In 1854, on commencement of the Crimean War, he commanded a Squadron in the White Sea and engaged a Russian flotilla off the mouth of the Dwin that year … later the Committee at the Royal Geographical Society … Royal Society, Royal Astronomical society (Observed the transit of Venus at Luxor in 1874)… Knighted etc for Arctic services.
The recipient possibly equally well known in literary circles, historian and traveller Hepworth Dixon (1821-1879). A controversial writer at that. He was active in organising London’s Great Exhibition of 1851.
Two pages in a strong clear hand from 6 Talbot Square … a nice London address. Marked clearly Private.

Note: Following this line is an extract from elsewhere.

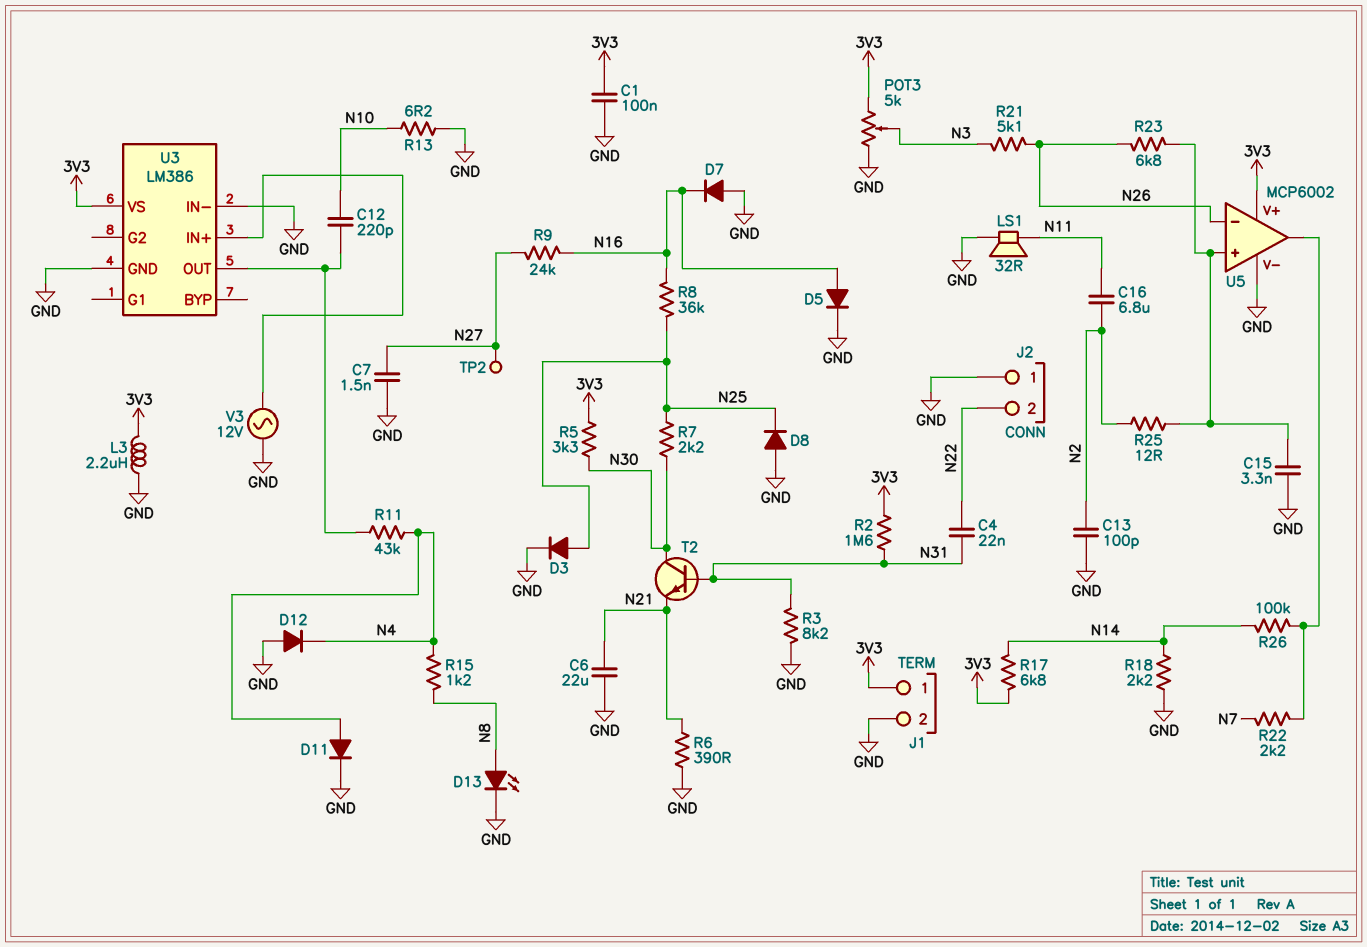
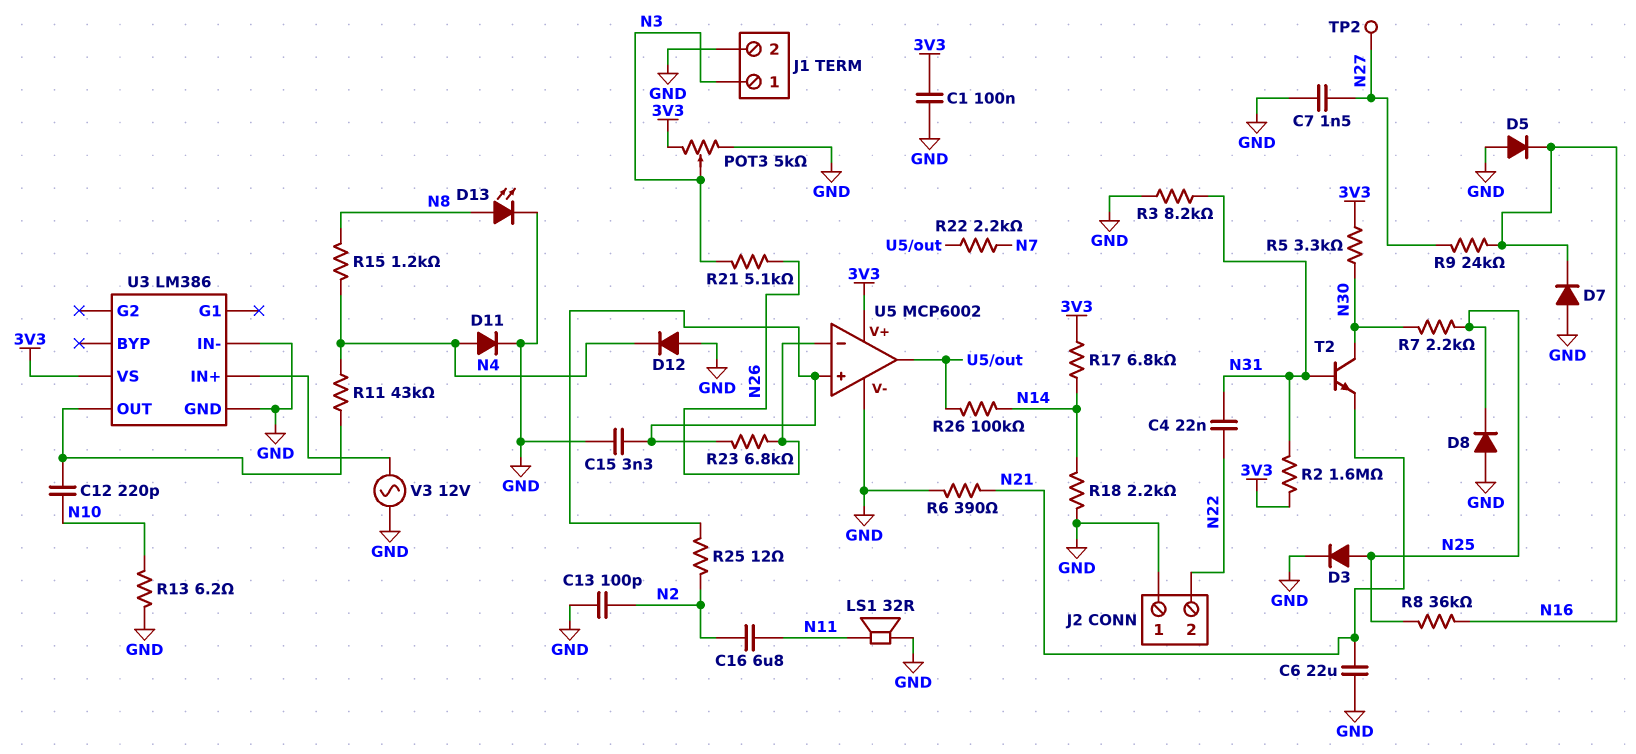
D5: diode (A N16, K GND) -> diode (A GND, K N16)
J1 pin 1: 3V3 -> N3
L3: 2.2uH (3V3, GND) -> none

Erasmus is obviously not happy … he had previously written to Hepworth Dixon and clearly provided some personal information about his naval conduct (about which we believe he had been criticised … he was pretty heavy handed in the White Sea) and Dixon had published these “private letter” in the press.
“I was at the point of replying to your last note when I was surprised to find you had published my letters to you in the Newspapers, I believe it is always customary on such occasions first to obtain the sanction of the writer”
Erasmus goes on … “My object in criticising your representations of my conduct at Solaretet was simply to induce you to add … comments, in your next edition of “Free Russia” … to show that your countrymen were justified in punishing … and that we did not bombard a defenceless … ; and I was going to enquire that you would not publish my [this] letter but evenly take the substance of my information for your guidance”
Erasmus continues … not happy … “ As you have published my letters in the daily papers I must abide by the unpleasant announcements of the press, – there are various considerations to be dwelt on before an Officer writes on matters of a national and public nature in the newspapers; and in the present instance my letters should not have appeared.”
Erasmus turns up the heat … “As you have forwarded a copy of your work to the Emperor of Prussia, I have greater cause to feel dissatisfied with you colouring of my conduct in the Solowitch affair, which on the while I fear injurious to my reputation. I hope that the subject will not appear again in the papers”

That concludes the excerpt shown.